VATICAN CITY (CNA) — Pope Francis said on February 3 that it is essential for Christians to participate in the liturgy and the sacraments to encounter the Real Presence of Jesus.
“Every time we celebrate a baptism, or consecrate the bread and wine in the Eucharist, or anoint the body of a sick person with Holy Oil, Christ is here. It is he who acts and is present as when he healed the weak limbs of a sick person, or when at the Last Supper, he delivered his testament for the salvation of the world,” Pope Francis said at his general audience on February 3.
“A Christianity without liturgy, I would dare say, is perhaps a Christianity without Christ, without the whole of Christ,” the pope said.
Speaking via live-stream from the library of the Vatican’s Apostolic Palace, Pope Francis underlined the necessity of the Sacraments in the life of a Christian.

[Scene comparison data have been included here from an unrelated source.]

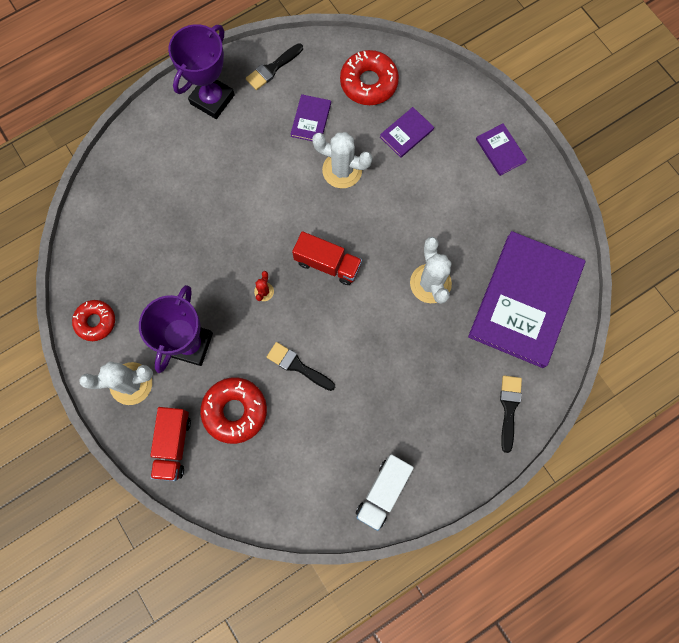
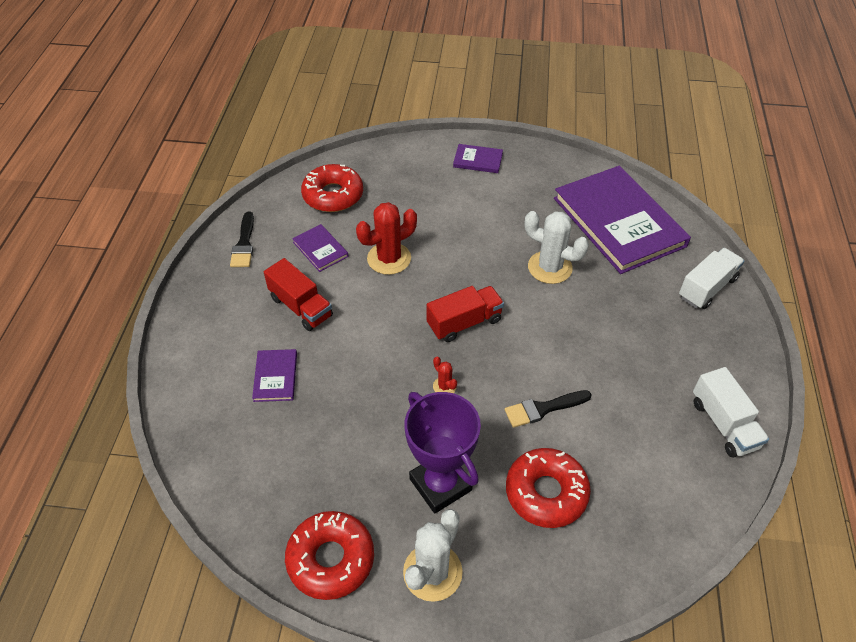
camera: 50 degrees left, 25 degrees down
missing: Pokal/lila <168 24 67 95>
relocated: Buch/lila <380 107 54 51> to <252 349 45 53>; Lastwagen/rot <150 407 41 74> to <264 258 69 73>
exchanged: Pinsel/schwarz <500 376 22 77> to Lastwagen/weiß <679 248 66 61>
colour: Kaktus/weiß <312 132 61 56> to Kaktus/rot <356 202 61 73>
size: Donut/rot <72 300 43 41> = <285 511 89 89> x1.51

“In Christian life, the corporeal and material sphere may not be dispensed with, because in Jesus Christ it became the way of salvation…. Therefore, there is no Christian spirituality that is not rooted in the celebration of the holy mysteries,” the pope said.
He then quoted the Catechism, which states: “The mission of Christ and of the Holy Spirit proclaims, makes present, and communicates the mystery of salvation, which is continued in the heart that prays.”
In the history of Christianity, there has often been a temptation to emphasize one’s individual prayer over the spiritual importance of public liturgical rites, the pope explained. “Often this tendency claimed the presumed greater purity of a religiosity that did not depend on external ceremonies, considered a useless or harmful burden,” he said.
However, the liturgy is the foundational act of the Christian experience, he said. “It is an event…, it is presence, it is an encounter. It is an encounter with Christ.”
“Christ makes himself present in the Holy Spirit through the sacramental signs: hence the need for us Christians to participate in the divine mysteries,” Pope Francis said.
When the first Christians worshiped, they did so by “actualizing the gestures and words of Jesus with the light and power of the Holy Spirit.”
“St. Paul writes in the Letter to the Romans: ‘I therefore urge you, brothers, by the mercy of God, to offer your bodies as a living sacrifice, holy and acceptable to God; this is your spiritual worship.’ Life is called to become worship of God, but this cannot happen without prayer, especially liturgical prayer,” he said.
“This thought helps us all when we go to Mass: I go to pray in community, I go to pray with Christ who is present. When we go to the celebration of a Baptism, for example, it is Christ there, present, who baptizes. ‘But, Father, this is an idea, a way of speaking?’ No, it is not a way of speaking. Christ is present and in the liturgy, you pray with Christ who is next to you.”
“The liturgy, precisely because of its objective dimension, asks to be celebrated with fervor, so that the grace poured out in the rite is not dispersed but reaches the experience of each one. The Catechism explains very well: ‘Prayer interiorizes and assimilates the Liturgy during and after its celebration,’” he said.
Francis said that “certain forms of spirituality can be found in the Church which have not been able to adequately integrate the liturgical moment. Many faithful, although assiduously participating in the rites, especially at Sunday Mass, have drawn nourishment for their faith and their spiritual life rather from other sources, of a devotional type.”
He continued: “In recent decades, much has been done. The constitution Sacrosanctum concilium, of the Second Vatican Council, represents a pivotal point on this long journey. It reaffirms in a complete and organic way the importance of the divine liturgy for the life of Christians, who find in it that objective mediation required by the fact that Jesus Christ is not an idea, not a feeling, but a living Person, and his Mystery, a historical event.”